2. TILA Rescission Notice
Appellant-Debtor filed a copy of the notice of rescission letter in the bankruptcy court notifying the attorneys representing creditors as well as having certified receipt return of proof of delivery to the Lawyers as proof of notification according to the Official Staff Commentary, 226.2(a)(22)-2, authorizing service on attorney. The Truth-in-Lending law empower Appellant-Debtor to exercise his right in writing by notifying creditors of his cancellation by mail to rescind the mortgage loan transactions per (Reg. Z §§ 226.15(a)(2), 226.23(a)(2), Official Staff Commentary § 226.23(a)(2)-1) and 15 U.S.C. § 1635(b). Thus, the security interest or lien arising by operation of law on Appellant-Debtor’s property becomes automatically void (15 U.S.C. § 1635(b); Reg. Z §§ 226.15(d)(1), 226.23(d)(1) (See also 69 Fed. Reg. 16769, 16771-72 (Mar. 31, 2004) (reiterating that security interest becomes void when consumer rescinds), even if a court has not yet ruled on the validity of the plaintiff’s rescission (Willis v. Friedman, Clearinghouse No. 54,564 (Md. Ct. Spec. App. May 2, 2002)). But, the timeframe for any of the creditors to object or to challenge the TILA notice of rescission has already expired on October 10, 2006 according to TILA strict liability rule.
3. TILA and Tolling
The filing of Bankruptcy tolls or extends the rescission time as Appellant-Debtor had filed for bankruptcy on September 26, 2005 and obtained a discharge on September 26, 2006. Also, the principle of equitable tolling does apply to TILA 3 years period of rescission since despite due diligence, Appellant-Debtor could not have reasonably discovered the concealed fact of TILA violations in-depth and explicitly until September 17, 2006 at about 5 a.m.. The equitable tolling principles are to be read into every federal statute of limitations unless Congress expressly provides to the contrary in clear and ambiguous language, (See Rotella v. Wood, 528 U.S. 549, 560-61, 120 S. Ct. 1075, 145 L. Ed. 2d 1047 (2000)). Since TILA does not evidence a contrary Congressional intent, its statute of limitations must be read to be subjected to equitable tolling, particularly since the act is to be construed liberally in favor of consumers.

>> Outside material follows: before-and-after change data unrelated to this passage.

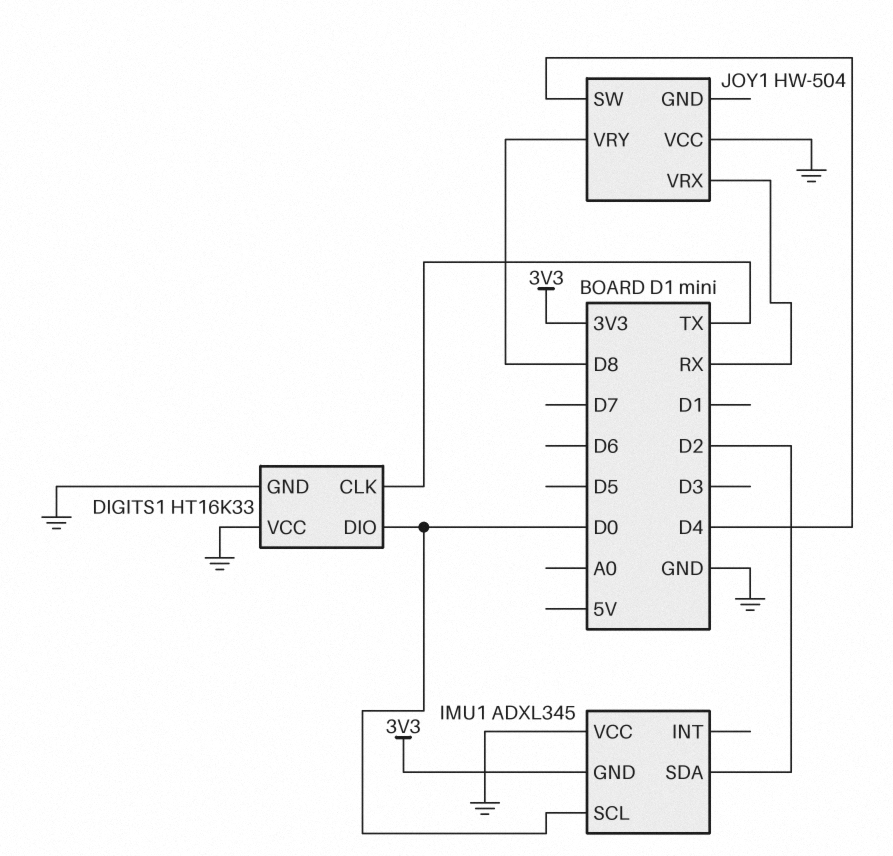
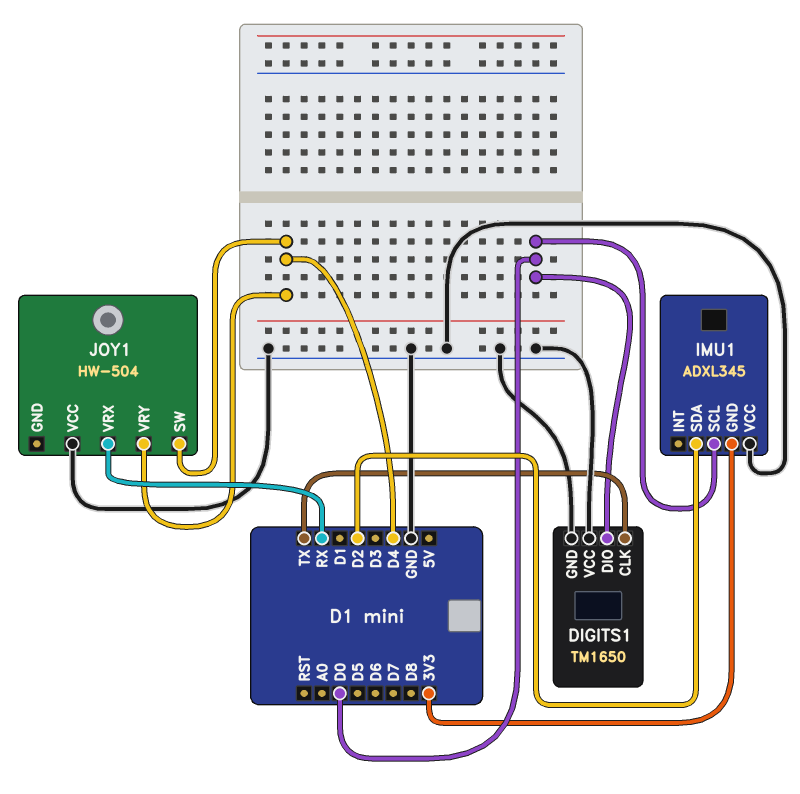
DIGITS1: HT16K33 -> TM1650
JOY1 pin VRY: D8 -> D4

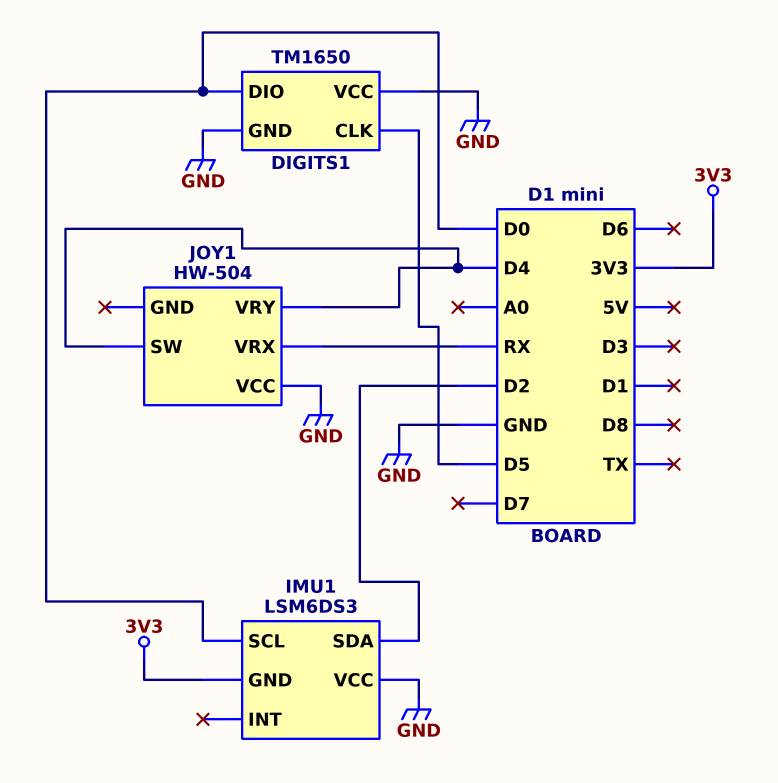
DIGITS1 pin CLK: TX -> D5
IMU1: ADXL345 -> LSM6DS3

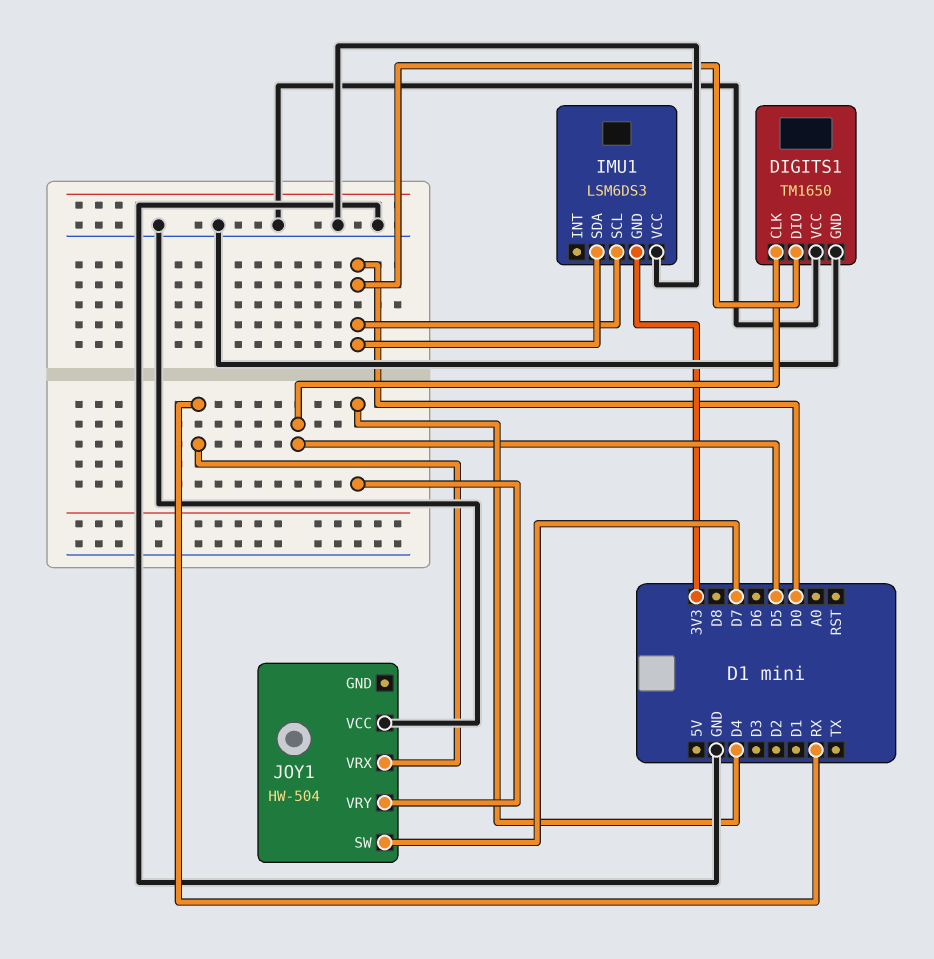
IMU1 pin SDA: D2 -> D0
JOY1 pin SW: D4 -> D7

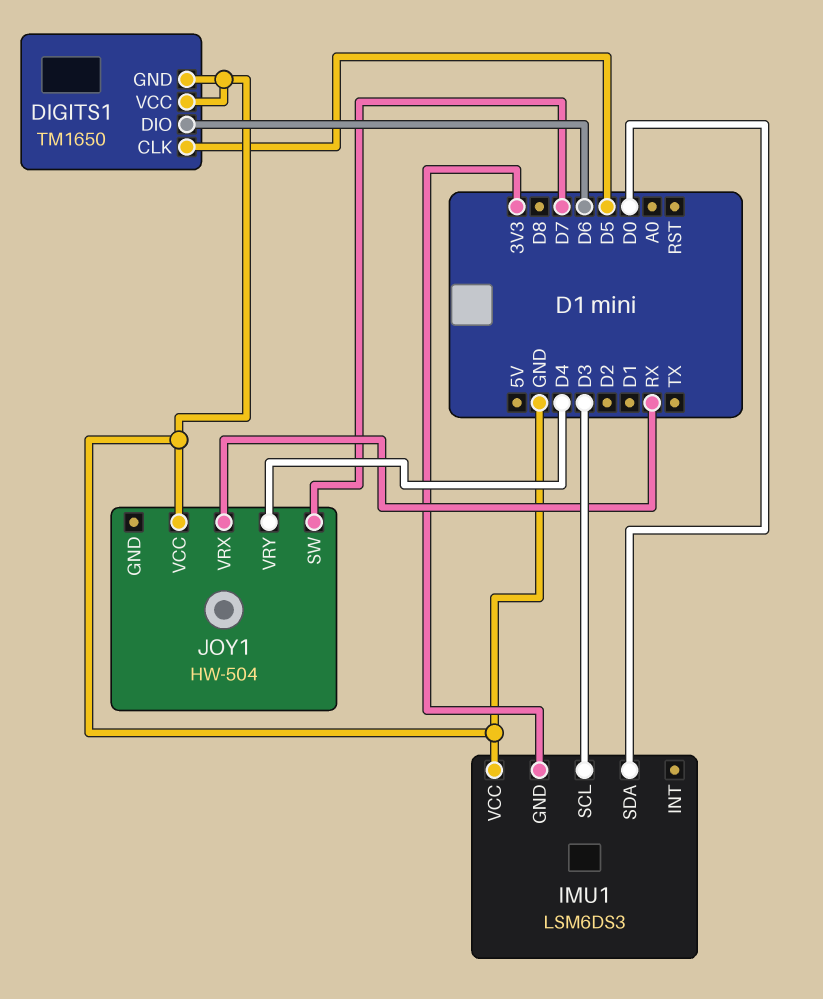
DIGITS1 pin DIO: D0 -> D6
IMU1 pin SCL: D0 -> D3

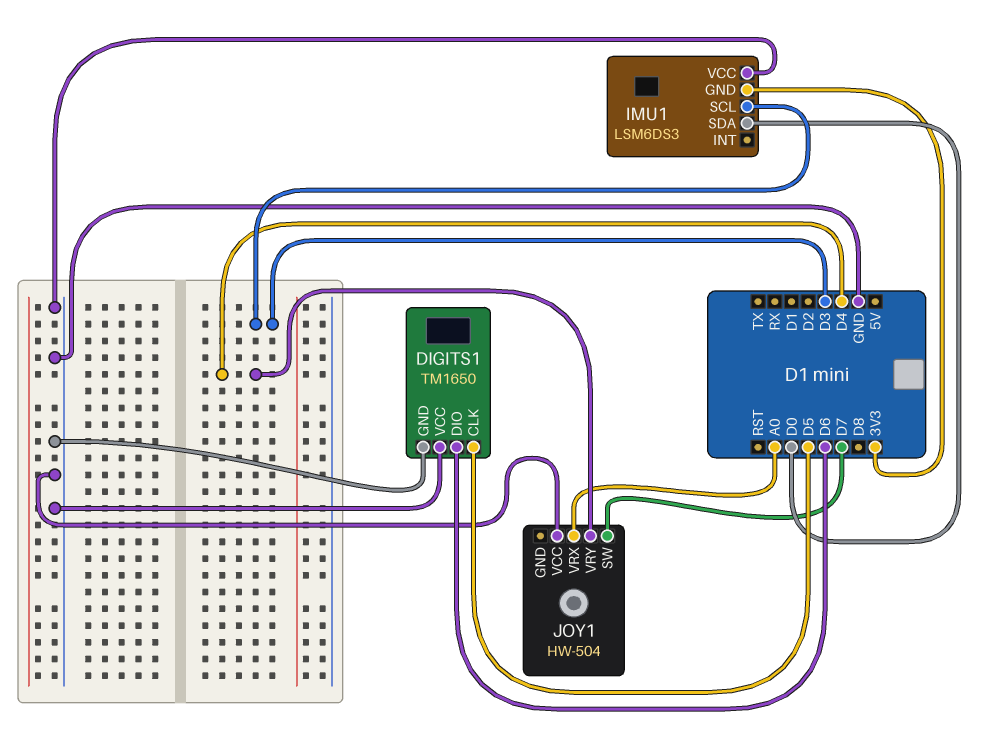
JOY1 pin VRX: RX -> A0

4. TILA Automatically Voids Security Interest
The process starts with the consumer’s notice to the creditor that he or she is rescinding the transaction. As the bare bones nature of the FRB model notice demonstrates, it is not necessary to explain why the consumer is canceling. The FRB Model Notice simply says: “I WISH TO CANCEL,” followed by a signature and date line (Arnold v. W.D.L. Invs., Inc., 703 F.2d 848, 850 (5th cir. 1983) (clear intention of TILA and Reg. Z is to make sure that the creditor gets notice of the consumer’s intention to rescind)).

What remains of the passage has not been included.